政治やカルチャーをはじめとした幅広い分野から「今注目が集まっているトピック」をピックアップし、テーマと関連の深い専門家に、それぞれの視点から考察・解説をしてもらう企画「先生に聞いてみた!」。
今回のテーマは、世界中の注目を集めている「アメリカ大統領選挙」です。

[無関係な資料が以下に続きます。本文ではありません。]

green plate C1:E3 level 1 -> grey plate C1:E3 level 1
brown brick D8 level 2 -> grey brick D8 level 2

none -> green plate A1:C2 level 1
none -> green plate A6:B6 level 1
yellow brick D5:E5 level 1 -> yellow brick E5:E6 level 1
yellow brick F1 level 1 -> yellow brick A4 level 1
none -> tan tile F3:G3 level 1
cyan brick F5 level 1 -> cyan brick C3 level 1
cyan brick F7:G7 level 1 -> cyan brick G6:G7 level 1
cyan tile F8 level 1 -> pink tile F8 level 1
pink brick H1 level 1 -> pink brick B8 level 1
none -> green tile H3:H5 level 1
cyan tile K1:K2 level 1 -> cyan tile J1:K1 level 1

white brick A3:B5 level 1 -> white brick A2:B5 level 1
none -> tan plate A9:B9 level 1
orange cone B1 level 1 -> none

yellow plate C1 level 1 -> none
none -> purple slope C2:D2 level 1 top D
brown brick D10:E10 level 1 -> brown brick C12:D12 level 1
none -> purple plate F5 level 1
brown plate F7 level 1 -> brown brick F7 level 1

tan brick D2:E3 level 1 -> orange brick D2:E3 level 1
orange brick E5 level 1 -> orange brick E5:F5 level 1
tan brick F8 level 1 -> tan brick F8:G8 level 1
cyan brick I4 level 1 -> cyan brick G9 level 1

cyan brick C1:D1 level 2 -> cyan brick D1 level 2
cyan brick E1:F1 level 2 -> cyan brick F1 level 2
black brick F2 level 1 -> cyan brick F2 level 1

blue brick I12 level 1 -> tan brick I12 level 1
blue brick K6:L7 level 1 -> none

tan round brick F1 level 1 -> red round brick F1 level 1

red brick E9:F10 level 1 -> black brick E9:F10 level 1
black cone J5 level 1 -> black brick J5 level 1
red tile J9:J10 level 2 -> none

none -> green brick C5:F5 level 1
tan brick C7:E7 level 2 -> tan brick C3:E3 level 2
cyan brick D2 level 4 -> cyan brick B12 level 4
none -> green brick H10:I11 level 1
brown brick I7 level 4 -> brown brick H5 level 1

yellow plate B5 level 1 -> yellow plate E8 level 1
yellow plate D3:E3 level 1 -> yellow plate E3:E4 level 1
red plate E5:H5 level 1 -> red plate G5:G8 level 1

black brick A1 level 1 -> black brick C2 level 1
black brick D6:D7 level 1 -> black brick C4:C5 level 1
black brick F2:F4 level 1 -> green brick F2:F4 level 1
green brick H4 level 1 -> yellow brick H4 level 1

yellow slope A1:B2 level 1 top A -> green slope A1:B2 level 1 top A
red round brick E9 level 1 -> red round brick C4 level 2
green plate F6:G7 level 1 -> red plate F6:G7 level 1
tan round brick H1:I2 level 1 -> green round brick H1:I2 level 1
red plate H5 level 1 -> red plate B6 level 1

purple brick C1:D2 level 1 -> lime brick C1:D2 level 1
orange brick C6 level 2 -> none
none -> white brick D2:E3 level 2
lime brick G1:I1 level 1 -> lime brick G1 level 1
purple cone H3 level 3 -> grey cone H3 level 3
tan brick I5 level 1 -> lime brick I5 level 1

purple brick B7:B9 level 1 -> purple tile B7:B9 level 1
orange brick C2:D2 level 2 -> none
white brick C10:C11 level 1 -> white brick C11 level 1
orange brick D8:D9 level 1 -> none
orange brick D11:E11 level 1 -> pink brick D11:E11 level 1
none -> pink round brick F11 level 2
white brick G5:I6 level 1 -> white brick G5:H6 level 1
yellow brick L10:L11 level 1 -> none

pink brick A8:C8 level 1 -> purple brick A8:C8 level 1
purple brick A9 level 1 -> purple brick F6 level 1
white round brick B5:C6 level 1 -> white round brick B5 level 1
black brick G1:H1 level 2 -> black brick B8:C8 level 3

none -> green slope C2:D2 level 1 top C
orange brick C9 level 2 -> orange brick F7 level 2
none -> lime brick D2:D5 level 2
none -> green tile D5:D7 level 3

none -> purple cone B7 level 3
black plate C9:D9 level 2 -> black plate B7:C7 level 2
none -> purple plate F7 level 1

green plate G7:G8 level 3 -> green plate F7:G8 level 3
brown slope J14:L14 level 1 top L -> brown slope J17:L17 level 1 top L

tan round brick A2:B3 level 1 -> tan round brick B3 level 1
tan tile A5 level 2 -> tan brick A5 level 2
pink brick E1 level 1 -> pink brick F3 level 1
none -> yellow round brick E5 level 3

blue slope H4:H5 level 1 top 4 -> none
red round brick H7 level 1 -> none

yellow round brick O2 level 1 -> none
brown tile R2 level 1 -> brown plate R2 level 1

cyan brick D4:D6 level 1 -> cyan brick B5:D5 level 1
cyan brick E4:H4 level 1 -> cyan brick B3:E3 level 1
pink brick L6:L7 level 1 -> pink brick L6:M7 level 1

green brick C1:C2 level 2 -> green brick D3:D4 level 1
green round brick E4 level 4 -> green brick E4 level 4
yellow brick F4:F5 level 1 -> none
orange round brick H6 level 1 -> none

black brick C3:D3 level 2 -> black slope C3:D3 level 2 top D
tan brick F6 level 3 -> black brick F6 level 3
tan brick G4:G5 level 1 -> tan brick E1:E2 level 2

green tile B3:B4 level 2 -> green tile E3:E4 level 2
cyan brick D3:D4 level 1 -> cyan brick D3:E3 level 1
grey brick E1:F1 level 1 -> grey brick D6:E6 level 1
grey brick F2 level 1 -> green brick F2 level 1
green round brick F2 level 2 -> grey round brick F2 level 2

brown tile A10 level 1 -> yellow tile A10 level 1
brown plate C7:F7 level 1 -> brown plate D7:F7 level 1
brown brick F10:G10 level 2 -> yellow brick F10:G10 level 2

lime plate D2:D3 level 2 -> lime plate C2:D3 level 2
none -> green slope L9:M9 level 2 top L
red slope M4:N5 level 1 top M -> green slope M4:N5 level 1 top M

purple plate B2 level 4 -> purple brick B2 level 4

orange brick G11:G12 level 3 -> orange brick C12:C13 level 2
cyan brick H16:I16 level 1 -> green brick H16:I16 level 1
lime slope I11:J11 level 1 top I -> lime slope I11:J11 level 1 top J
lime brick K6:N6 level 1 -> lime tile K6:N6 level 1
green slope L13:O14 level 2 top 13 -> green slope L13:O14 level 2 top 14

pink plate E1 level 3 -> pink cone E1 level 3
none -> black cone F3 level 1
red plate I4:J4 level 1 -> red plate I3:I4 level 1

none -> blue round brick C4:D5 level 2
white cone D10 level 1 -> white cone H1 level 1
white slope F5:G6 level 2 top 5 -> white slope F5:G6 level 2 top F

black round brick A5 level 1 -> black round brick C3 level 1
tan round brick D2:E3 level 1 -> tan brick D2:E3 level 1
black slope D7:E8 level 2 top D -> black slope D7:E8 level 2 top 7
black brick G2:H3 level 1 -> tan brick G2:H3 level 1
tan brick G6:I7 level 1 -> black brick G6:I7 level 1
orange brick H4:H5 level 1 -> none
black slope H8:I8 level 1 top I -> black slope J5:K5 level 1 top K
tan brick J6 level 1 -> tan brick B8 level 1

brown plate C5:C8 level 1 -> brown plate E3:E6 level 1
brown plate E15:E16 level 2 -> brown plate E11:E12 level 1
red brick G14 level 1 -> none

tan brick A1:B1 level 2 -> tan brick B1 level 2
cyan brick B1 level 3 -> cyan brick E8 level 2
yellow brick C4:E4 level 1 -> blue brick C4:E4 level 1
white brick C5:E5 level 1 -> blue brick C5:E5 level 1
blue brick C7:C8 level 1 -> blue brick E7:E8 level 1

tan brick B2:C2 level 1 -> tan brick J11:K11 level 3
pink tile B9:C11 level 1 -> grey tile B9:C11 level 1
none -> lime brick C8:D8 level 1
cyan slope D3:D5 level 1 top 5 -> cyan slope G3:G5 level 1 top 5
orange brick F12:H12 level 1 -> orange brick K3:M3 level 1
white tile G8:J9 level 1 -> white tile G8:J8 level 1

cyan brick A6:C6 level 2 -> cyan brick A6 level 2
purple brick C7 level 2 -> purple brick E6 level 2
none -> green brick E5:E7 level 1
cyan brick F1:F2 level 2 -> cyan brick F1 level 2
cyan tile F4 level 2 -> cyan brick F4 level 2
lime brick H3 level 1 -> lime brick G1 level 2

選挙の重要な争点やその結果に伴う経済動向の見通し、そしてアメリカ大統領選挙をとおして今考えたい「Z世代の政治・経済への関わり方」まで、法学部政治学科の坂部先生、経済学部現代経済学科の古屋先生にたっぷり語ってもらいました。
前編となる本記事では、有力候補とされる民主党のハリス氏(※)、共和党のトランプ氏の主張や政策、そして各候補が当選した際の日本を含む世界経済への影響などを伺います。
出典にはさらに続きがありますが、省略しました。